Wednesday, November 25, 2015

The End of Spring

It's been nearly two months since she died but it was only to-day announced that the legendary actress, the great Setsuko Hara, has died. At the age of 95, she died of pneumonia on September fifth. A central figure in what I considered to be the greatest era in filmmaking, the first twenty years in Japan following World War II, Hara had retired in 1963 and avoided interviews and photographs ever since, even turning down a role in the late Satoshi Kon's anime film Millennium Actress, a film which was entirely a tribute to her. It is perhaps part of her reclusiveness that her death was so long kept from the news.

She's best known in the west for her roles in Yasujiro Ozu's masterpieces Tokyo Story and Late Spring and many people consider her retirement to have been related to Ozu's death that same year. Ozu never married and neither did Hara who was known as the "Eternal Virgin" and was seen by many to embody a Japanese ideal of virginal innocence and sincere affection. She played several characters that reflected this impression, most notably Noriko in 1949's Late Spring where a delicately melancholy portrayal of a girl's marriage and leaving her father to live alone subtly and beautifully offers a look at the tragic consequences of adhering to tradition. It was one of the many ways in which Japanese filmmakers were led in the post-World War II era to confront everything they'd considered to be true before the country's defeat in the war. Here's a great scene from Late Spring featuring no dialogue that showcases Hara's talent, Ozu trusting her to convey everything necessary with her facial expressions (beginning at around 4:30 in the clip):

I would describe the greatness of Hara as a performer as her ability to show sincere and intense joy or hatred or fear or sadness just barely suppressed or sometimes overflowing. Sometimes I wondered, particularly in her last few films, if this was actually a sign of how much she claimed to hate the job when she retired. She often seemed to be gritting her teeth and her smiles seemed increasingly strained, though it was always appropriate for her roles.
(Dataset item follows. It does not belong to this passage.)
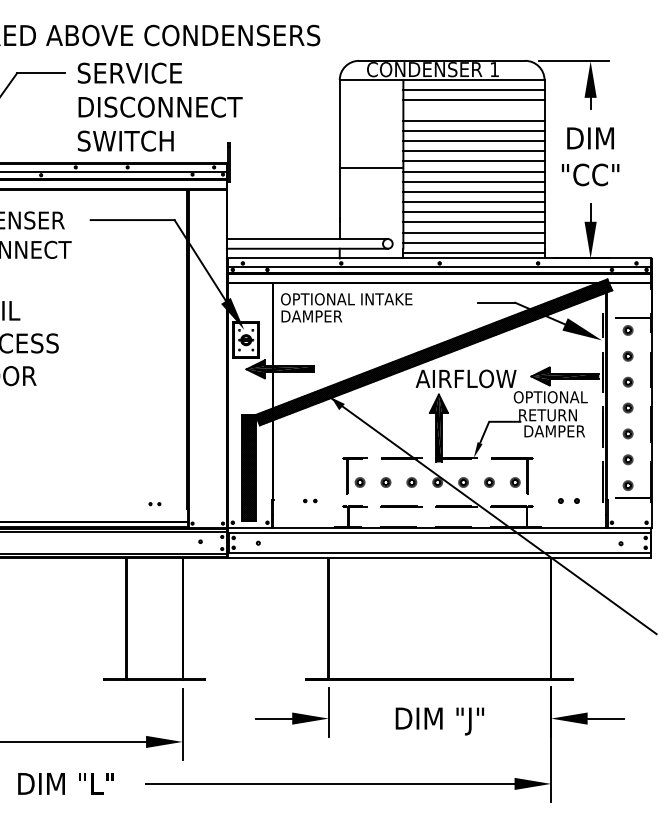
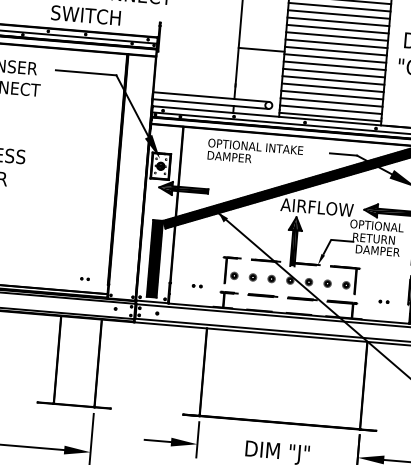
line: (473, 110) -> (338, 14), added
text: (346, 307) -> (255, 152), moved
part: (569, 500) -> (384, 301), size x0.62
Even when she was younger she didn't always play roles that reflected her "Eternal Virgin" image, in fact some of her greatest roles in the films of Mikio Naruse, which aren't well known in the west, were of married women, particularly 1951's Meshi where finds herself trapped with a husband she discovers she does not love, however much she wants to love him.

With several Japanese filmmakers in the first two post war decades making films with surprisingly strong feminist themes, Hara was particularly well suited for Mikio Naruse's great films featuring female protagonists who find themselves trapped by oppressive Japanese traditions turned to desperate exploitations by men in the sometimes cynical atmosphere of the years following the country's defeat, occupation, and imposed new constitution. There were many good new values brought by the U.S. and many wonderful values of Japan's past but there were also times where the worst of both, cut-throat capitalism and feudal oppression, merged to create a perfect storm and filmmakers like Naruse found Hara to be the perfect performer to portray women caught in the middle.

She also appeared in two films by Akira Kurosawa, neither of them considered to be among his best. The first, No Regrets for Our Youth, has real charm to it but is largely a propaganda effort under the imposed U.S. administration. The second, Kurosawa's 1951 adaptation of Dostoevsky's The Idiot, is one of the great lost films. A two hour cut of the originally four hour film survives but is hopelessly muddled as one might expect from a film so trimmed, its pacing and timing completely off and is almost meaningless to anyone who has not read the book. But it is well worth watching, particularly to see Hara brilliantly playing very much against type as the worldly kept woman, essentially a prostitute, Taeko Nasu, the film's version of Dostoevsky's Nastasya Philippovna.

Earlier this year, I wrote a post featuring Setsuko Hara that was a meditation on death in which I compared Ozu's Tokyo Story with James Joyce's "The Dead":

Ostensibly Noriko in Tokyo Story has the opposite problem [of Gretta in "The Dead"]. Played by Setsuko Hara, I don't think I fully appreciated her the first time I watched the movie, I was more focused on Chishu Ryu and Chieko Higashiyama. Hara seemed to be gritting her teeth through her roles in the 1950s, and I think a lot about how she said she'd always hated acting when she retired in the early 60s. But in Tokyo Story, the slight bitterness, the odd fervour, in her pleasantness makes sense. There are no villains in the story, the natural needs of life just work out to make the elderly couple's grown children pass them from one house to another when they visit Tokyo, but Noriko seems to be their angel. Noriko, who's not even biologically their daughter but the widow of their son who died in World War II. They beg her to remarry because they're worried about her but they're quietly glad she's there. But we learn, in a really amazing scene from Hara, how much she struggles with the shame of going days without even thinking of her husband.

Setsuko Hara will be remembered and it's a tribute to her grace that she'll be remembered largely for a role in which she so effectively conveyed the horrible revelation of how distant from us and forgotten the dead become.